Tennis balls are getting a better education than most kids in North America. They're more useful, too.

Wanna see something really scary? Howbout a future of lost generations? Da-da's kids aren't subjected to this yet, but can anyone tell Da-da why schools in North America time their tests? What advantage does this serve? And how many annoying questions can Da-da ask in a row? (His record is 303, but then someone pulled the fire alarm.) Anyway, heaping stress upon stress because, "that's the way we've always done things" is a poor excuse. Hardly any other countries time their tests; the French think we're crazy, but then again, the French take 240 minutes to eat 24 minutes' worth of food (psst, that's a whole order of magnitude), not that there's anything wrong with that. Far from it.

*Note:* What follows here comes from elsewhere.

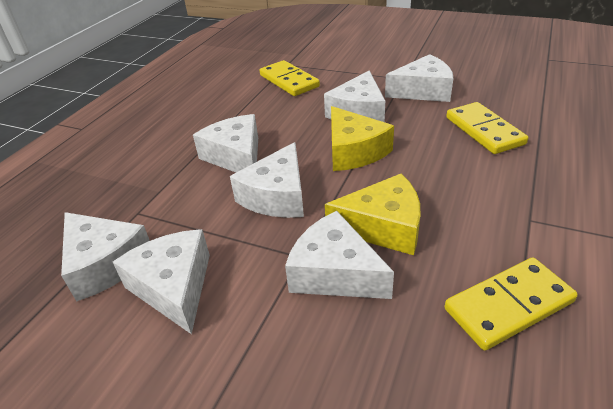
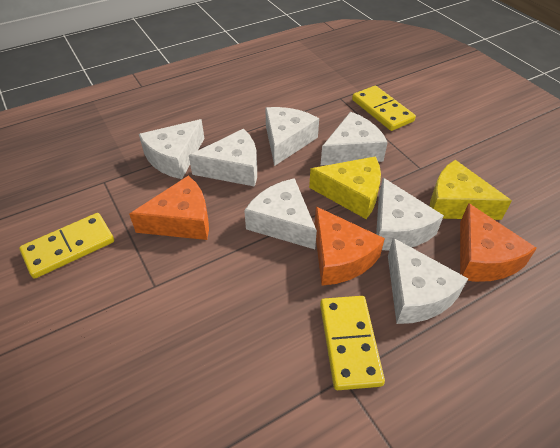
orange cheese: 0 -> 3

What's scarier than test-timing and meals that last forever is the antiquated abecedarian grading system. Grades make you go to school and jump through hoops for GRADES, not to learn. The most Da-da ever learned in a class was when an enlightened college professor unexpectedly tossed out the traditional grading system. His name is Jerry Farber, one of the revolutionary anti-grade mavens from the Sixties (though Da-da fears he's since toned it down after reading his bio) who now teaches at SDSU. Jerry wrote an incendiary essay in 1967 called, The Student as [N-word]. Like Da-da said, it was incendiary. All but forgotten, it was later incorporated into an eponymous book of essays and stories, published by Contact Books in 1969... and it immediately caused trouble. HERE it is if you'd like to read it.

Jerry saw students at the time as basically having no rights and having to bend over for The Man at every opportunity, with little or no recourse but to slave for the grade (hence the title). Da-da's pretty sure things haven't gotten any better.

Needless to say, when Jerry poked his head into Da-da's college class way back when (in an incredibly fun, literature/improv class called, "Drama in 3-D" and later, "Comedy in 4-D"), he had Da-da's full attention when he said, "I don't believe in grades. If you show up and try, you automatically get an A. Let's form our desks in a circle." This gift of formless freedom made Da-da think about Jerry's class all the time. The pressure to perform had been lifted, and all the learning levers thrown forward. Da-da learned more from those two classes than any other, before or since -- and he worked harder for those classes. So, this isn't just spooky pie-in-the-sky educational halloween-y conjecture and theory, Da-da lived it.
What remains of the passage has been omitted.